Re: [PATCH 12/13] scsi: scsi_dh_alua: Switch to use core support

From: John Garry

Date: Mon Mar 23 2026 - 08:03:45 EST

On 23/03/2026 01:47, Benjamin Marzinski wrote:

static void alua_rtpg_work(struct work_struct *work)
{
struct alua_dh_data *h =
@@ -670,56 +179,41 @@ static void alua_rtpg_work(struct work_struct *work)
int err = SCSI_DH_OK;
struct alua_queue_data *qdata, *tmp;
unsigned long flags;
+ int ret;
spin_lock_irqsave(&h->lock, flags);
h->flags |= ALUA_PG_RUNNING;
if (h->flags & ALUA_PG_RUN_RTPG) {
- int state = h->state;
h->flags &= ~ALUA_PG_RUN_RTPG;
spin_unlock_irqrestore(&h->lock, flags);
- if (state == SCSI_ACCESS_STATE_TRANSITIONING) {
- if (alua_tur(sdev) == SCSI_DH_RETRY) {
- spin_lock_irqsave(&h->lock, flags);
- h->flags &= ~ALUA_PG_RUNNING;
- h->flags |= ALUA_PG_RUN_RTPG;
- if (!h->interval)
- h->interval = ALUA_RTPG_RETRY_DELAY;
- spin_unlock_irqrestore(&h->lock, flags);
- queue_delayed_work(kaluad_wq, &h->rtpg_work,
- h->interval * HZ);
- return;
- }
- /* Send RTPG on failure or if TUR indicates SUCCESS */
- }
- err = alua_rtpg(sdev);
- spin_lock_irqsave(&h->lock, flags);
-
- if (err == SCSI_DH_RETRY || h->flags & ALUA_PG_RUN_RTPG) {
+ ret = scsi_alua_rtpg_run(sdev);
+ if (ret == -EAGAIN) {

This no longer handles the case where you want to trigger a new rtpg as
soon as the running one finishes. I think it should be checking
(ret == -EAGAIN || h->flags & ALUA_PG_RUN_RTPG)
with a spinlock held.

Yeah, this is all tricky to handle, as the code in scsi_dh_alua.c was handling the error codes with the state machine, and I want to move the error handling into the core driver.
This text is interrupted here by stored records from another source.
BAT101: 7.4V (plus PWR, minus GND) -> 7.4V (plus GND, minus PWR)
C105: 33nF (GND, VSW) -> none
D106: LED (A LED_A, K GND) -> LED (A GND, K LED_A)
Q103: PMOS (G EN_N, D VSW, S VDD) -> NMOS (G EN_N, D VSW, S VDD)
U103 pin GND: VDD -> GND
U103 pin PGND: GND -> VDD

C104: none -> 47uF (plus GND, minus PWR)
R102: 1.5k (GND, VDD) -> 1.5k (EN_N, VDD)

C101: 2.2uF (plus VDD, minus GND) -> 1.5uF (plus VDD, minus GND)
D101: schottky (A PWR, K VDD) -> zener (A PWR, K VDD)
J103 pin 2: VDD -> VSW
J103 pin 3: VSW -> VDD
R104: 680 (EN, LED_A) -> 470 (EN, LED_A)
As for your specific point, I think that ALUA_PG_RUN_RTPG can only now be set from outside this work handler, and that should also trigger the work (so the check on ALUA_PG_RUN_RTPG was not really required). But, I think that I can just have as before (with the h->flags & ALUA_PG_RUN_RTPG check)
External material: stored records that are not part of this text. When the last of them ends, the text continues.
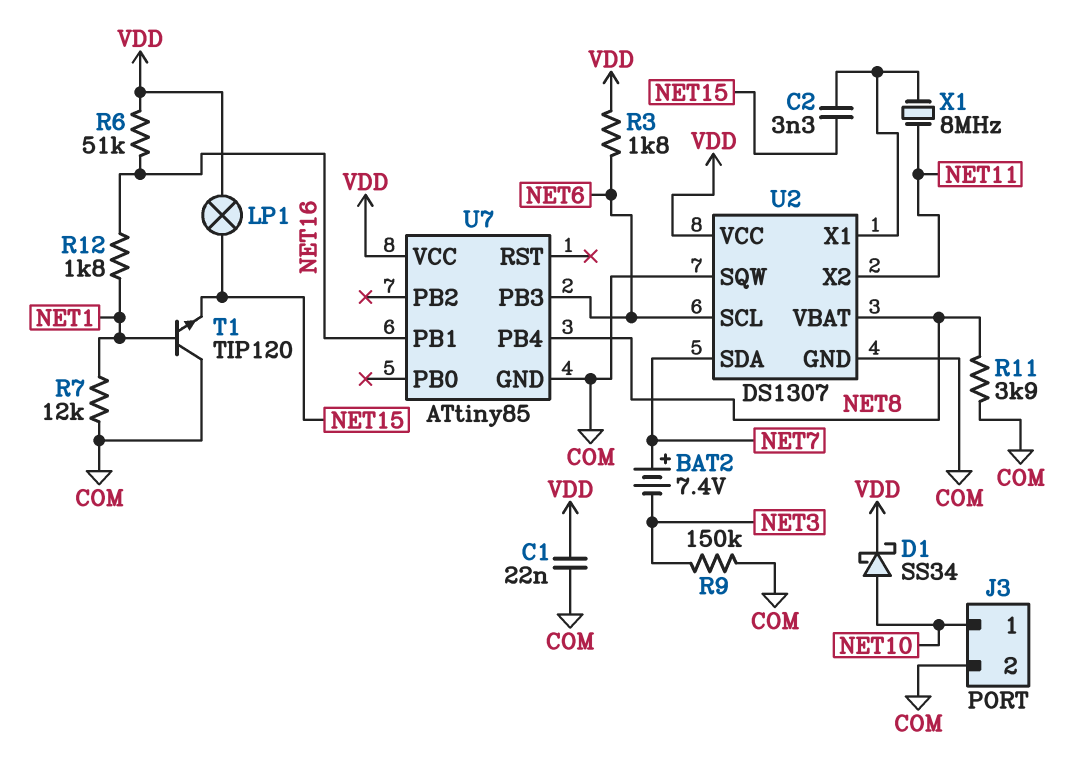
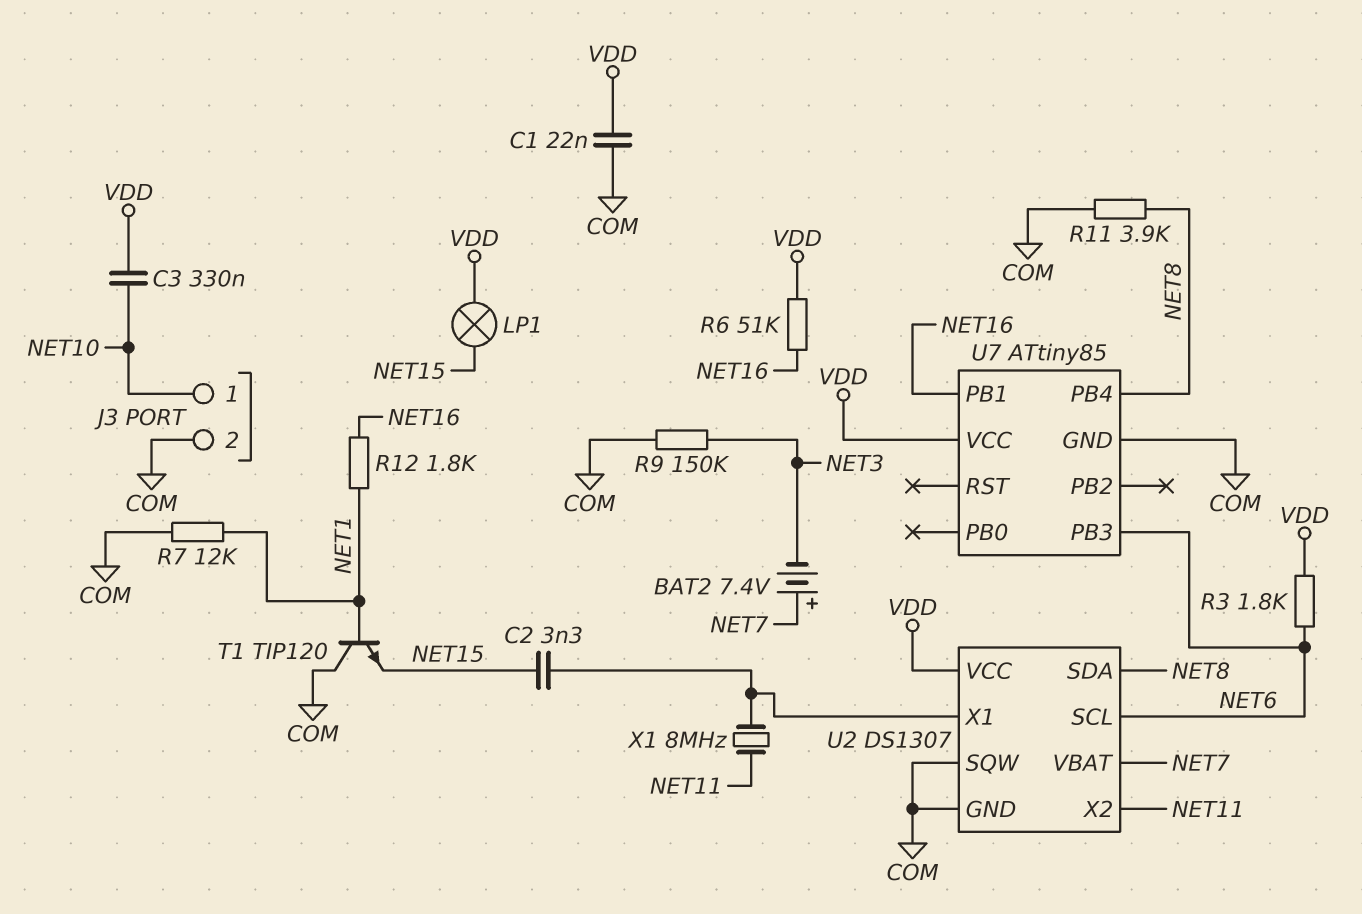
C3: none -> 330nF (NET10, VDD)
D1: schottky SS34 (A NET10, K VDD) -> none
U2 pin SDA: NET7 -> NET8
U2 pin VBAT: NET8 -> NET7

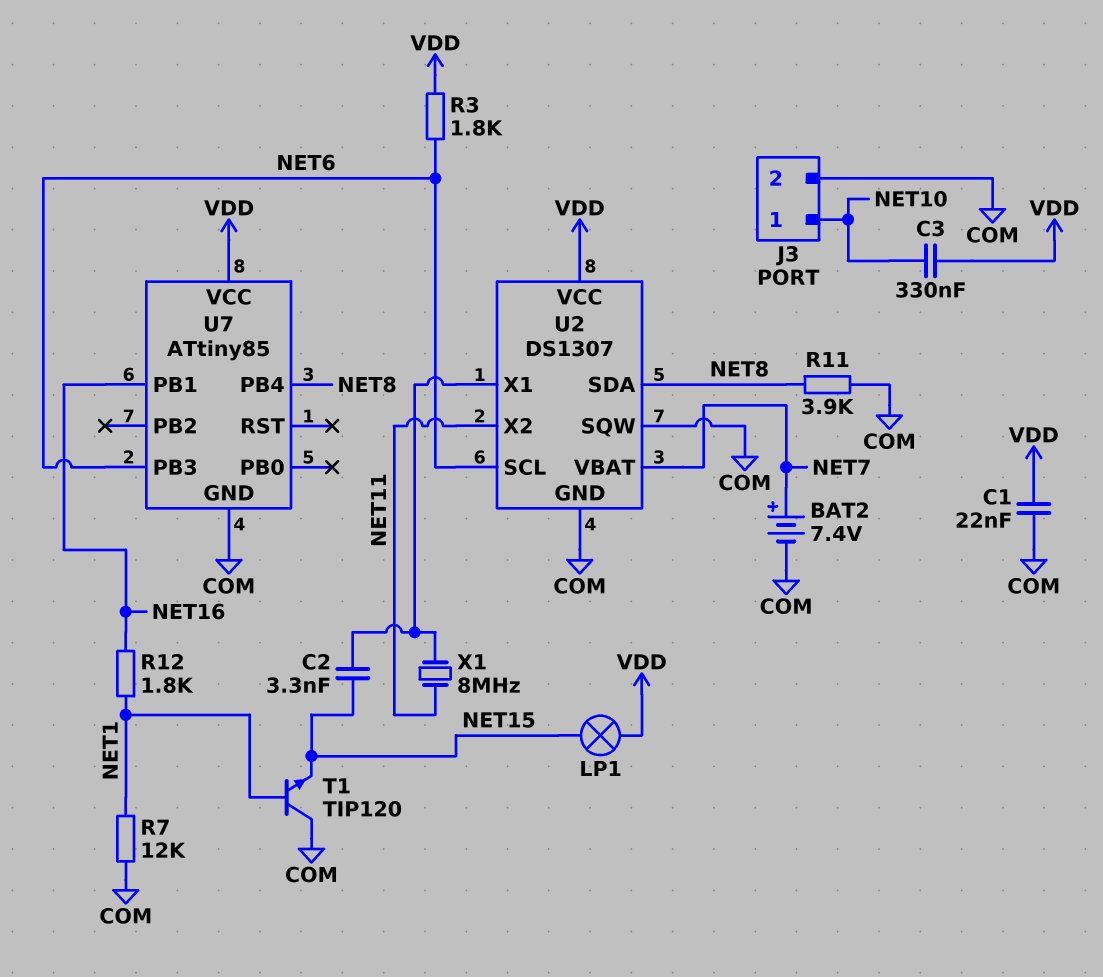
BAT2: 7.4V (plus NET7, minus NET3) -> 7.4V (plus NET7, minus COM)
R6: 51k (NET16, VDD) -> none
R9: 150k (COM, NET3) -> none

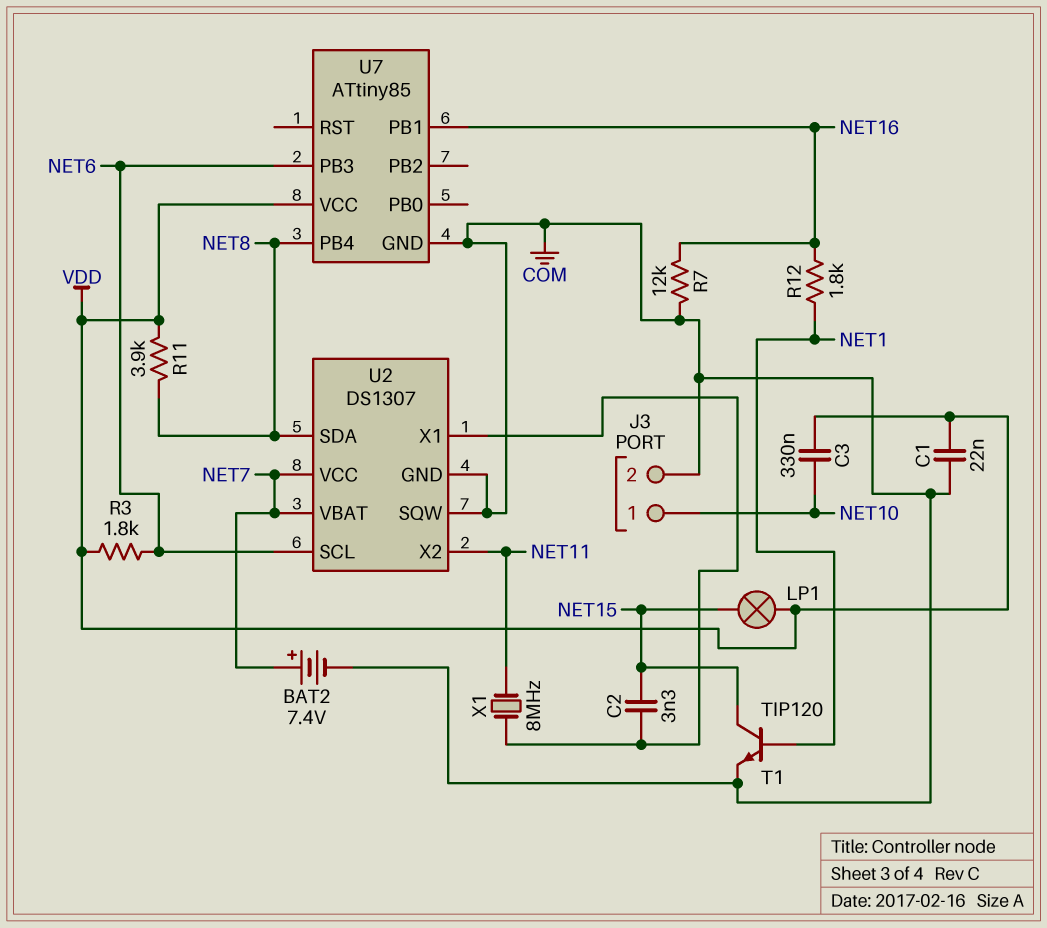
R7: 12k (COM, NET1) -> 12k (COM, NET16)
R11: 3.9k (COM, NET8) -> 3.9k (NET8, VDD)
T1: NPN TIP120 (B NET1, C COM, E NET15) -> NPN TIP120 (B NET1, C NET15, E COM)
U2 pin VCC: VDD -> NET7

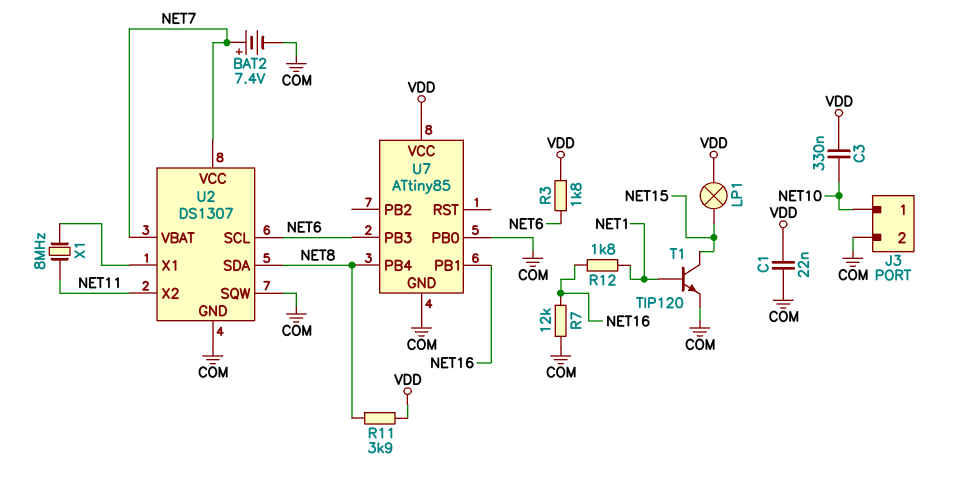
C2: 3.3nF (NET15, U2/X1) -> none
U7 pin PB0: none -> COM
+ spin_lock_irqsave(&h->lock, flags);
h->flags &= ~ALUA_PG_RUNNING;
- if (err == SCSI_DH_IMM_RETRY)
- h->interval = 0;
- else if (!h->interval && !(h->flags & ALUA_PG_RUN_RTPG))
- h->interval = ALUA_RTPG_RETRY_DELAY;
h->flags |= ALUA_PG_RUN_RTPG;
spin_unlock_irqrestore(&h->lock, flags);
- goto queue_rtpg;
+ queue_delayed_work(kaluad_wq, &h->rtpg_work,
+ sdev->alua->interval * HZ);
+ return;
}
- if (err != SCSI_DH_OK)
- h->flags &= ~ALUA_PG_RUN_STPG;
+ if (err != 0)
+ h->flags &= ~ALUA_PG_RUN_STPG;
}
+ spin_lock_irqsave(&h->lock, flags);

If h->flags & ALUA_PG_RUN_RTPG is false above, h->lock will already be
locked.

Right, that is a bug

if (h->flags & ALUA_PG_RUN_STPG) {
h->flags &= ~ALUA_PG_RUN_STPG;
spin_unlock_irqrestore(&h->lock, flags);
- err = alua_stpg(sdev);
- spin_lock_irqsave(&h->lock, flags);
- if (err == SCSI_DH_RETRY || h->flags & ALUA_PG_RUN_RTPG) {
+ ret = scsi_alua_stpg_run(sdev, h->flags & ALUA_OPTIMIZE_STPG);
+ if (err == -EAGAIN || h->flags & ALUA_PG_RUN_RTPG) {

To avoid a race with resetting ALUA_PG_RUN_RTPG, this check needs to be
done with the spinlock held.

Yes,

Thanks,
John